Мы и не верили уже, что наваждение это сгинуло. Денек еще один мы с радостью встречали. Но мать наша пригорюнилась — знала она, что на третий раз вся сила бесовская должна прийти и что следующей ночью еще больше страхов и ужасов нам пережить придется. Да и вряд ли мы уже в избе нашей могли эту ночь пережить. Почти овладела нами той ночью нечисть и дом наш больше надежной защитой для нас не был.

Пошла мать по селу, стала людей спрашивать — ответа выискивать как быть нам, что делать. Почти все руками разводили, говорили, что не знают как с напастью бесовской справиться, как с ней бороться. Никто и ума не мог приложить, почему на нас сила нечистая ополчилась.

Но старуха одна древняя, которая и с койки то уже не слезала, сказала мамке нашей, что дом наш не на хорошем месте стоит, что в стародавнюю пору капище там идольское стояло и волхвы на нем свои требы творили. А тут как раз солнцестояние подошло или Коловорот по-другому, по-славянски, говорила она — вот нечисть и рвется на то место, ибо в самую длинную ночь года вурдалаки, упыри и прочие твари страшные самую силу имеют. Раньше они наведываться сюда не смели, но Бесносвят проклятый в них силы новые вселил и главенство над ними принял. Поэтому, старуха та сказывала, бесы теперь прийти и отважились, Бесносвятом подстрекаемые. А капище им нужно, чтобы дело свое старое языческое продолжить — волхвы, ведь, на самом деле антихристу и сатане служили, а боги их демонами самыми настоящими были. Видно, сильно они постарались, раз и через тысячу лет место это бесов к себе манит.

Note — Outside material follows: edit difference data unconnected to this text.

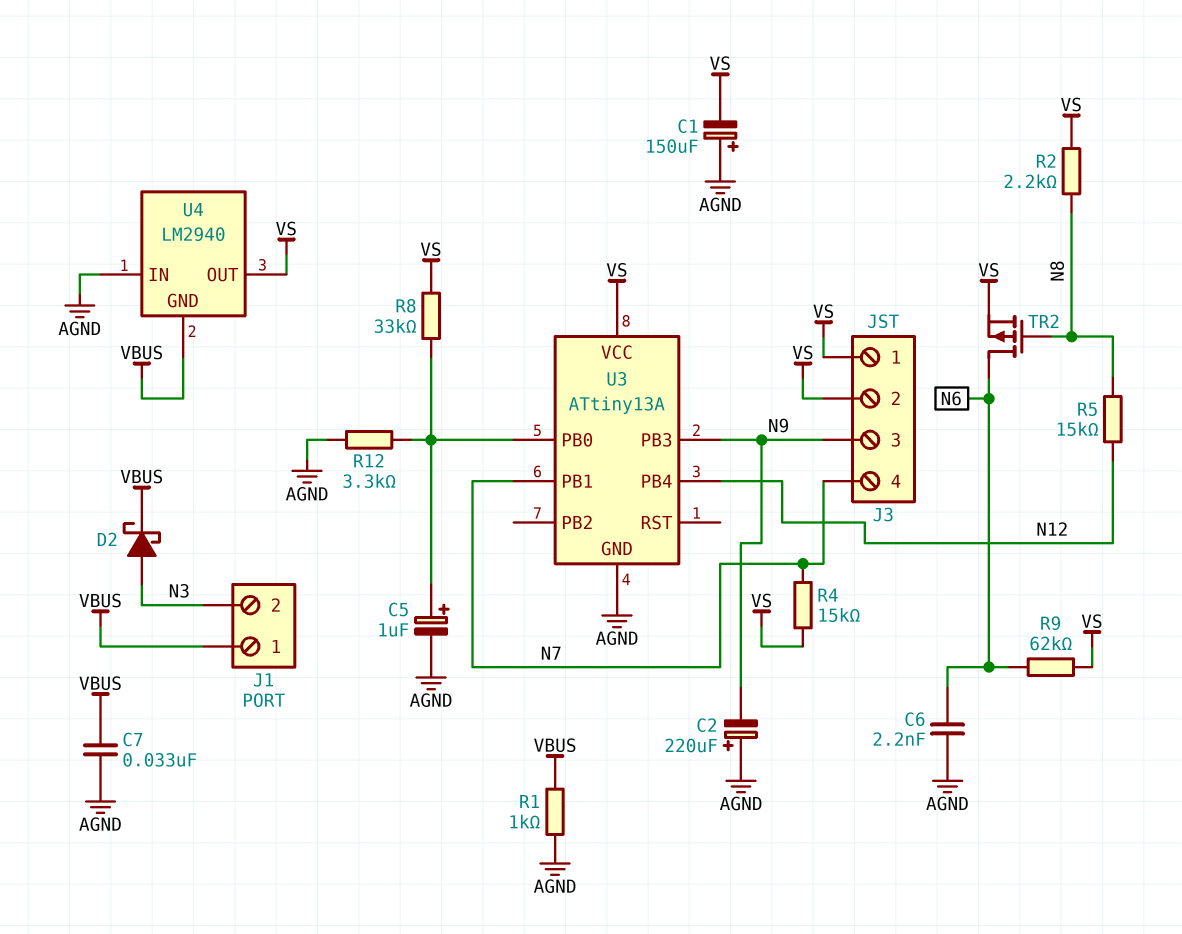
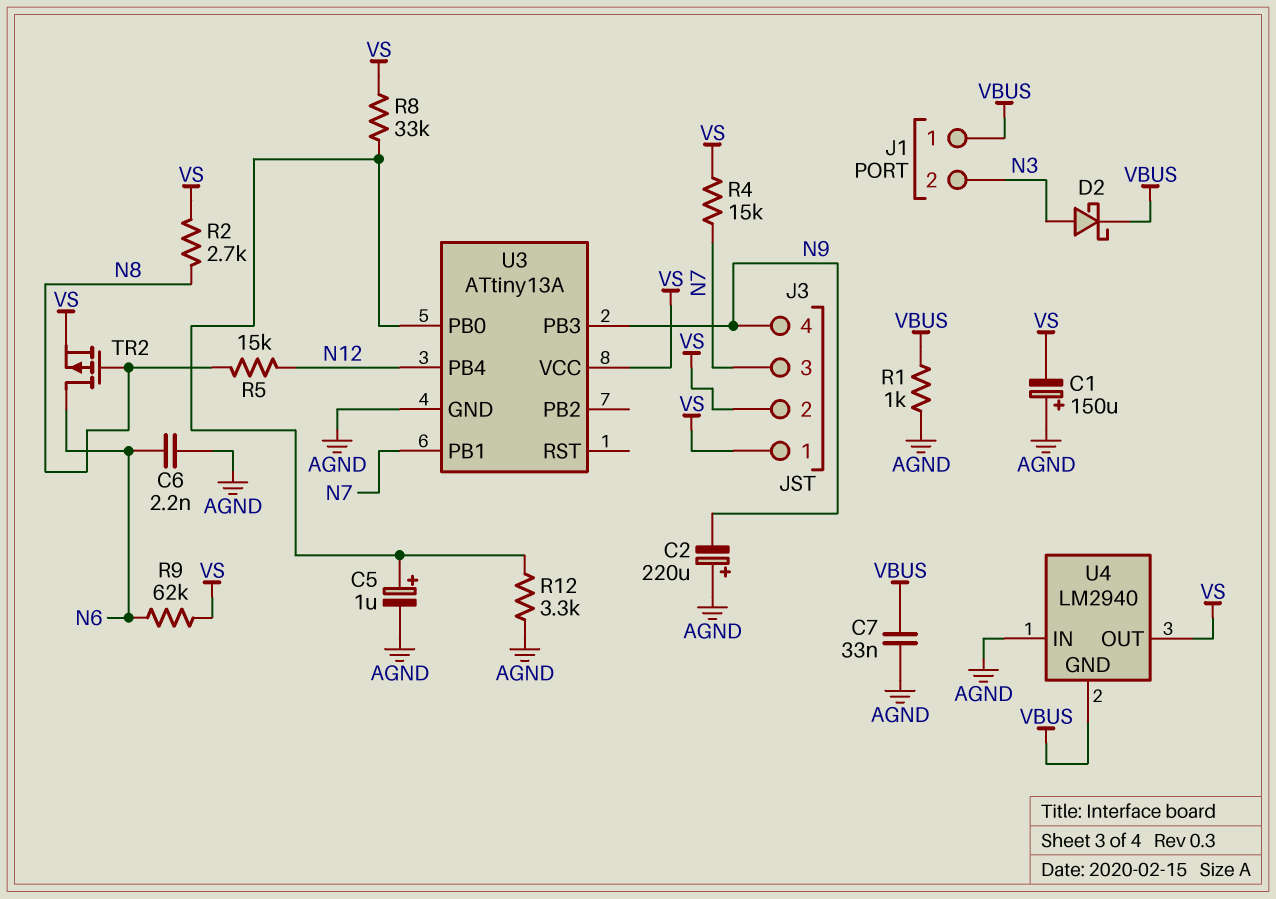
J3 pin 3: N9 -> N7
J3 pin 4: N7 -> N9
R2: 2.2k (N8, VS) -> 2.7k (N8, VS)

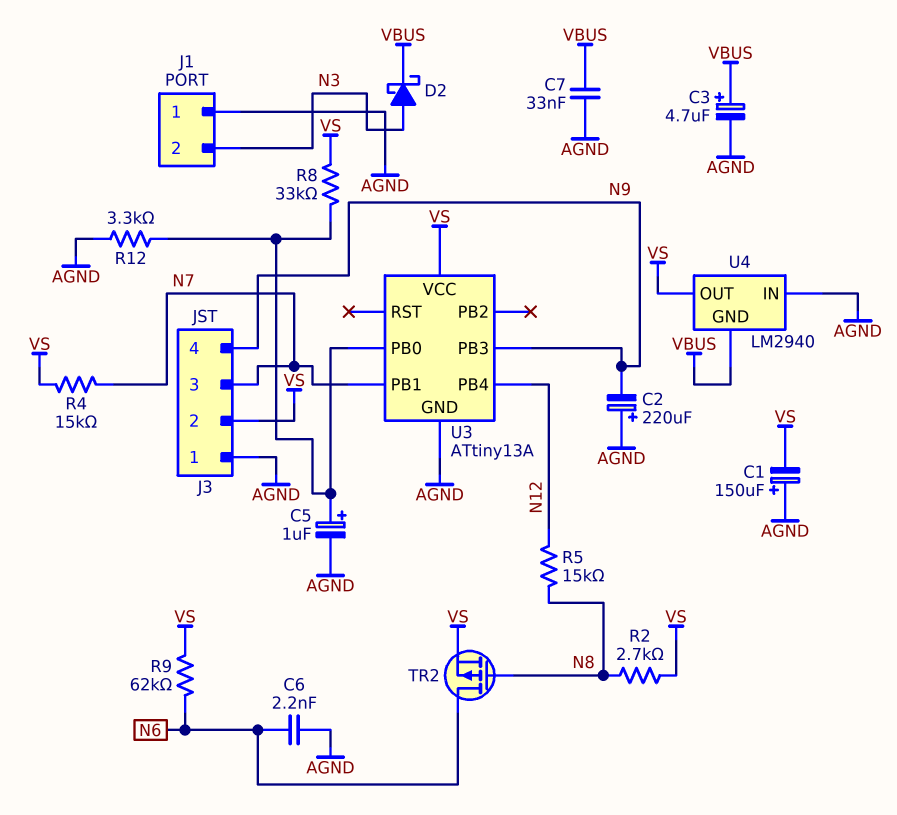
C3: none -> 4.7uF (plus VBUS, minus AGND)
J1 pin 1: VBUS -> AGND
J3 pin 1: VS -> AGND
R1: 1k (AGND, VBUS) -> none

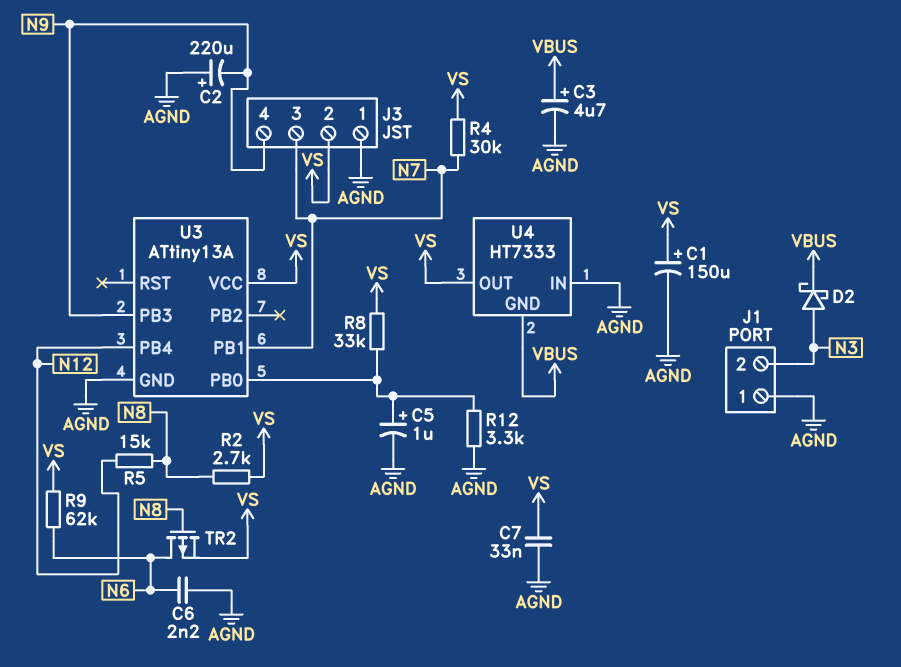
C1: 150uF (plus AGND, minus VS) -> 150uF (plus VS, minus AGND)
C7: 33nF (AGND, VBUS) -> 33nF (AGND, VS)
R4: 15k (N7, VS) -> 30k (N7, VS)
U4: LM2940 -> HT7333

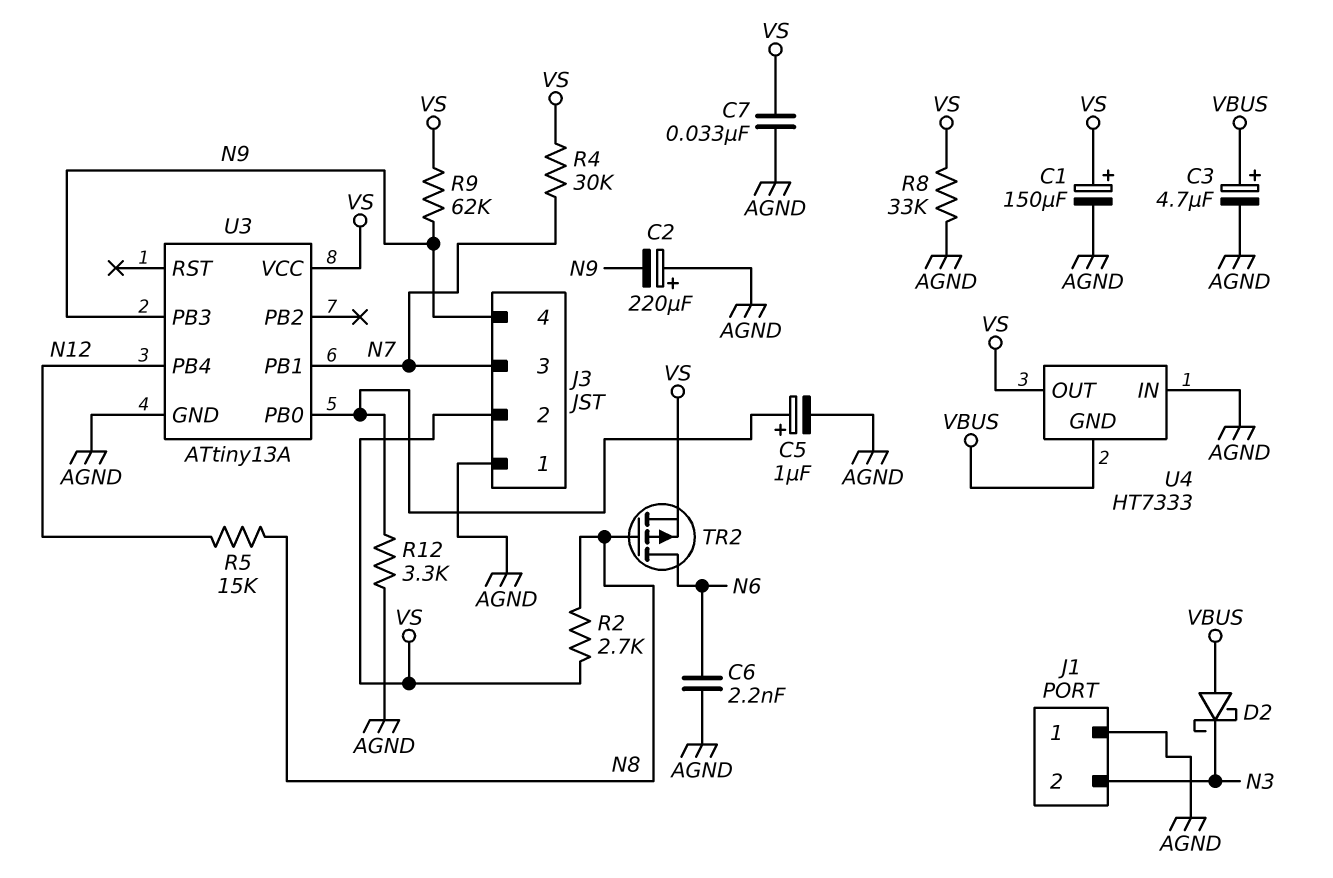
D2: schottky (A N3, K VBUS) -> schottky (A VBUS, K N3)
R8: 33k (U3/PB0, VS) -> 33k (AGND, VS)
R9: 62k (N6, VS) -> 62k (N9, VS)

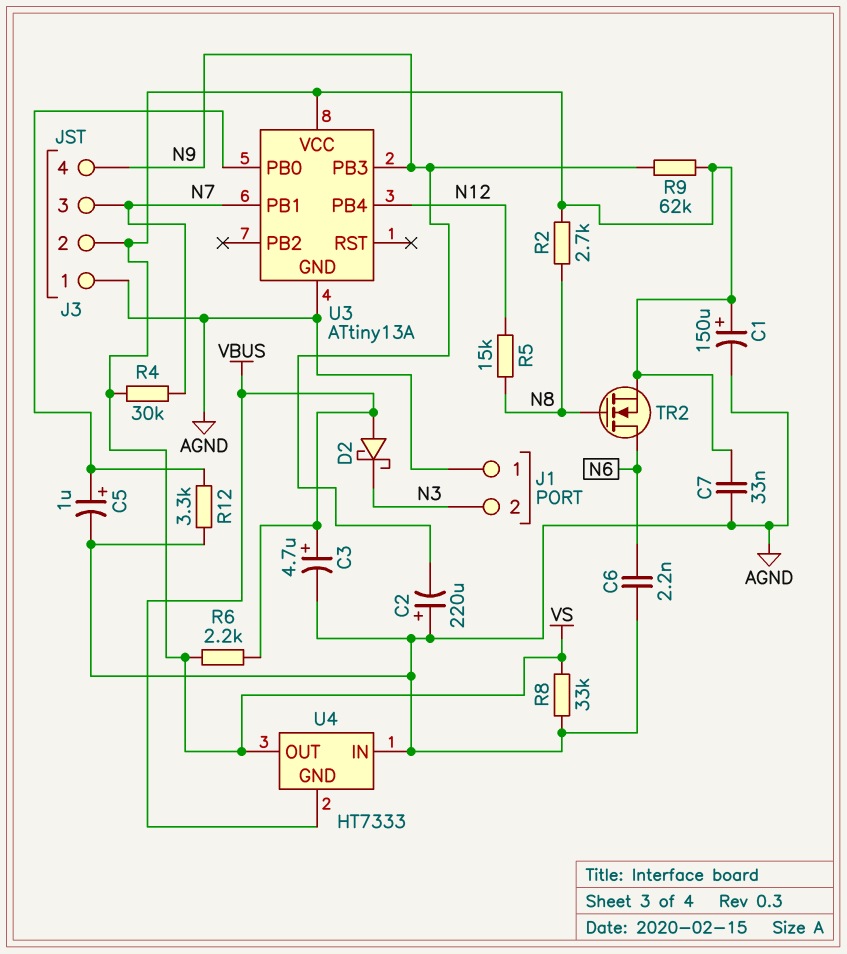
R6: none -> 2.2k (VBUS, VS)
TR2: PMOS (G N8, D N6, S VS) -> NMOS (G N8, D N6, S VS)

Побежала тут мать к попу за советом. Поп посетовал, попричитал — только и он руками развел. Сказал, что Господь испытание на землю послал и что мы со смирением должны его переносить. Плюнула тут она и в сердцах от попа ушла — решила пойти к добрым людям на ночь попроситься. Но никто нас к себе пущать не стал. Смотрели на нас все как на прокаженных, некоторые даже и двери открывать побоялись. Пошли мы снова к попу, в ноги ему бросились и стали умолять пустить на ночь в церковь. Долго не хотел поп нас туда пускать — попадья нас пожалела, уговорила его на одну ночку нас в церковь пустить. Авось, сказала, сила сатанинская в церковь войти не посмеет. Еле согласился он, взял с нас шматок сала и бутыль самогона за такое дело — идите, говорит, с Богом в церковь, ночуйте там, чада, и ничего не бойтесь.